▸ **DATA FOR THIS EXERCISE**:

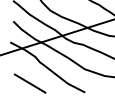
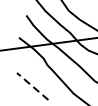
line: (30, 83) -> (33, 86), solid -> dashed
==
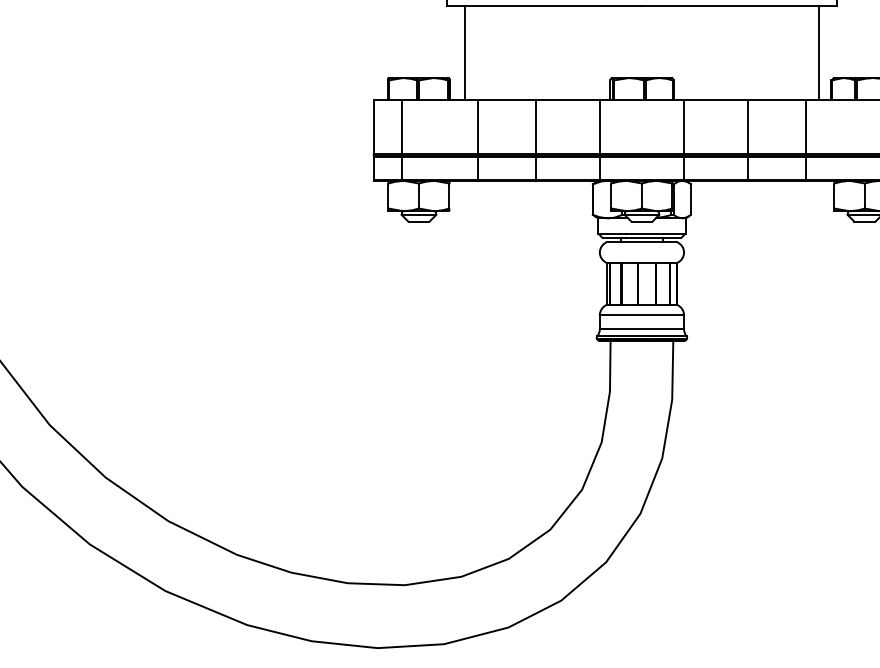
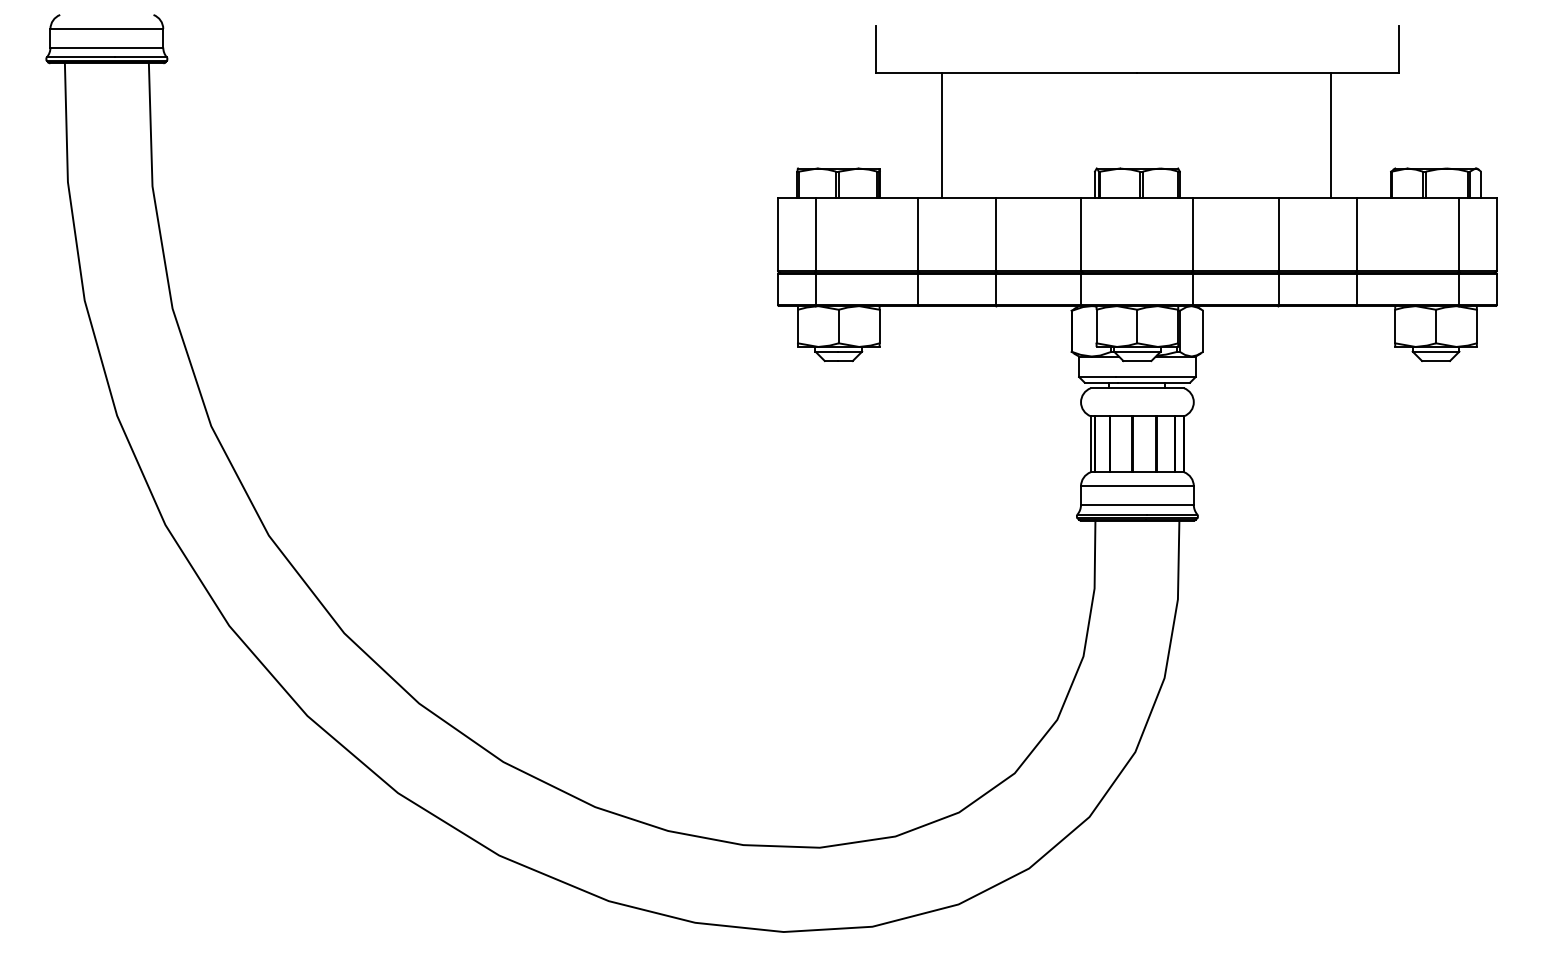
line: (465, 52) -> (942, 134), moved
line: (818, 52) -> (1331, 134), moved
---
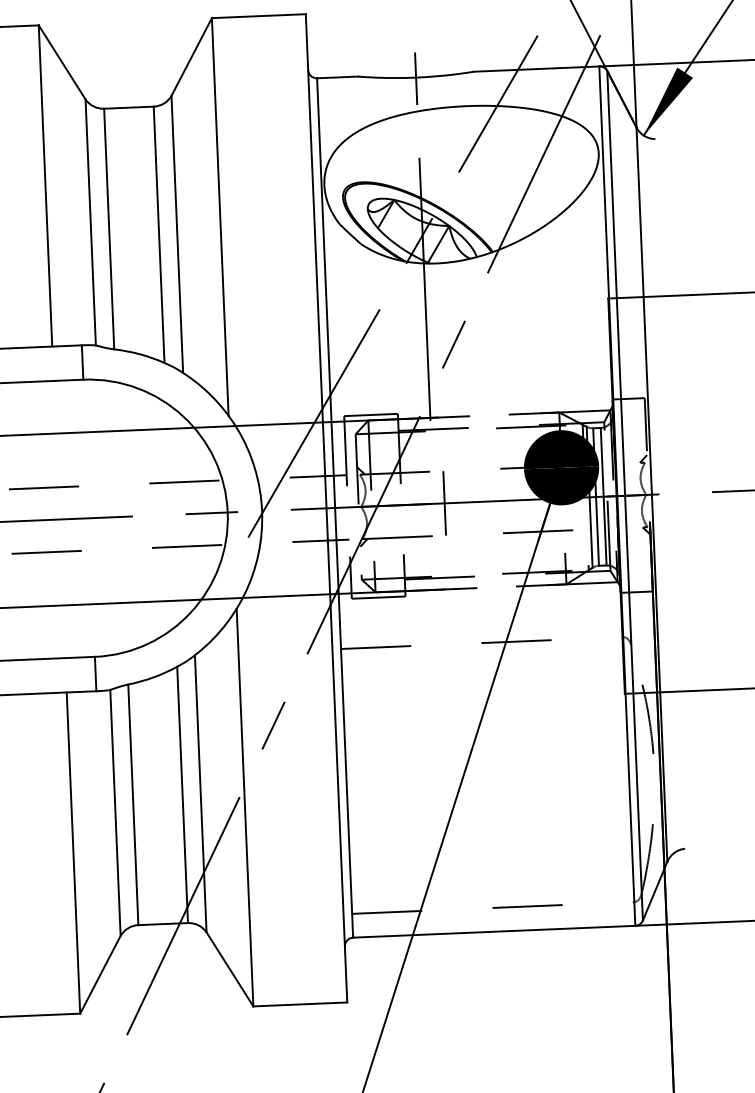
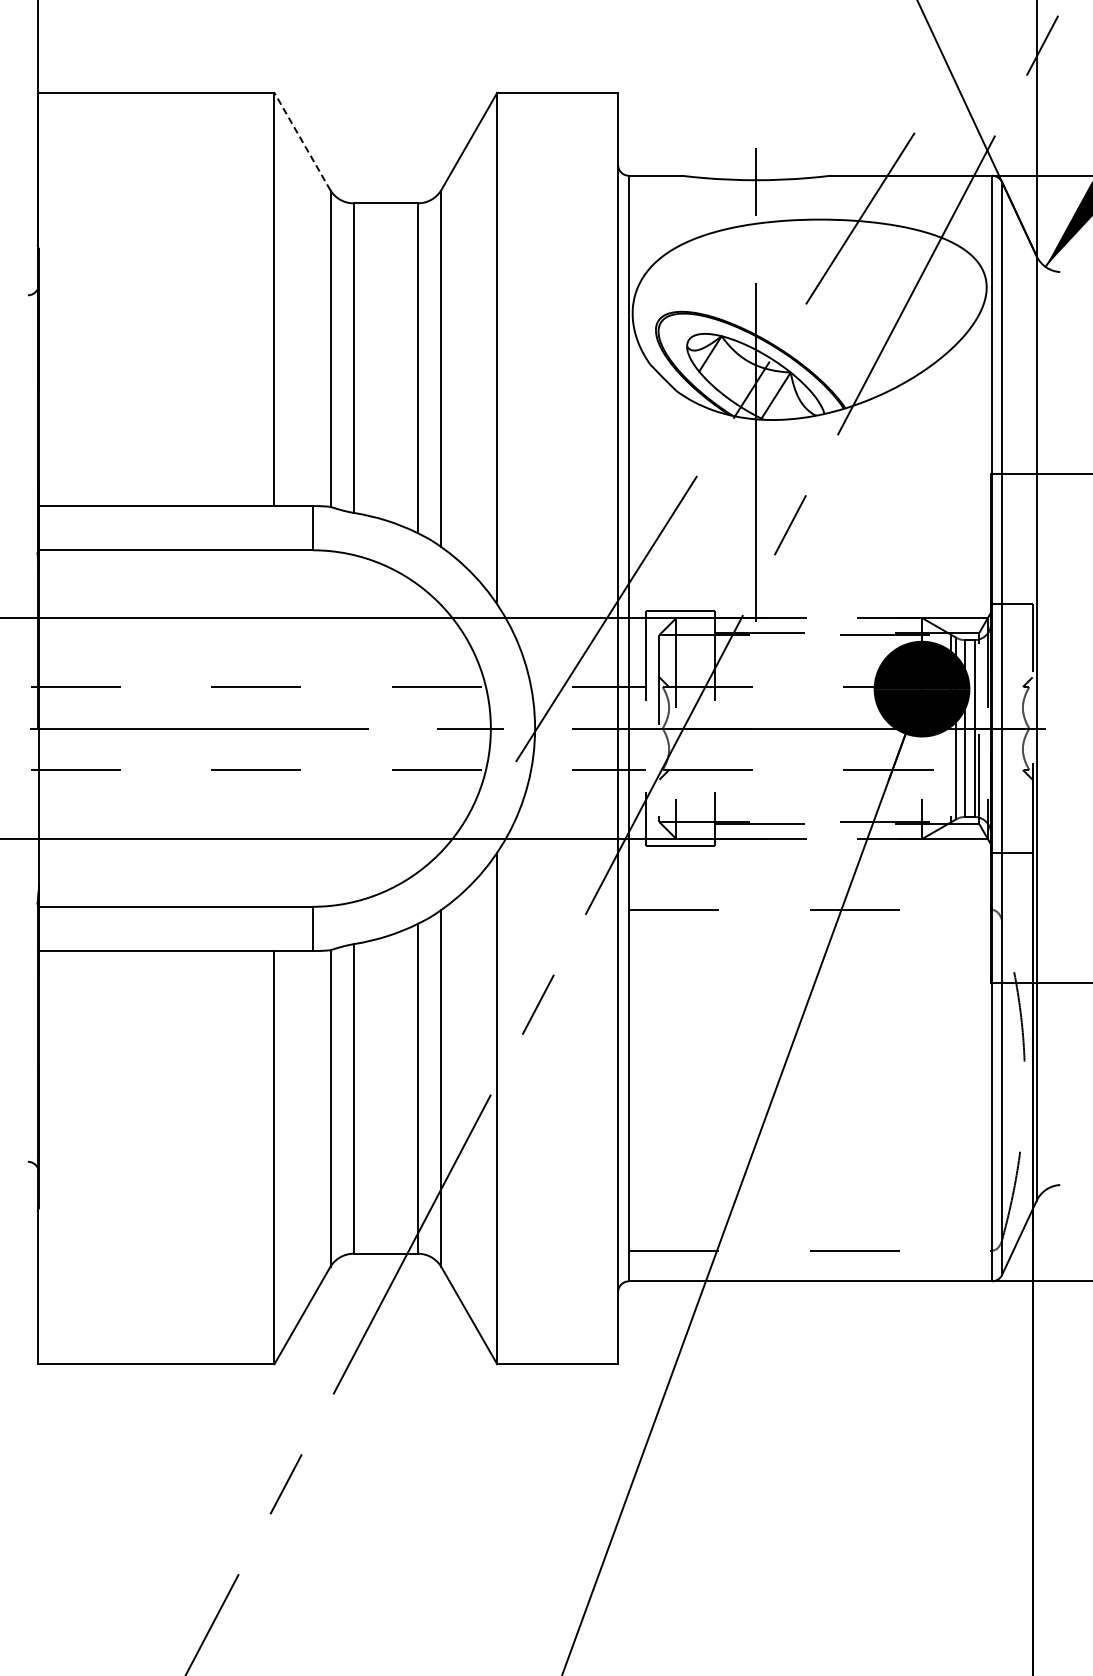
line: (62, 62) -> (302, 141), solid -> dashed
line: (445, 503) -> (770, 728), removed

▸ **EXERCISE PROMPT**:
Repeat word for word the lines above that run from the line containing "line: (465, 52) -> (942, 134), moved" through the line containing "line: (818, 52) -> (1331, 134), moved", both ends included, and nothing else.

▸ **OUTPUT**:
line: (465, 52) -> (942, 134), moved
line: (818, 52) -> (1331, 134), moved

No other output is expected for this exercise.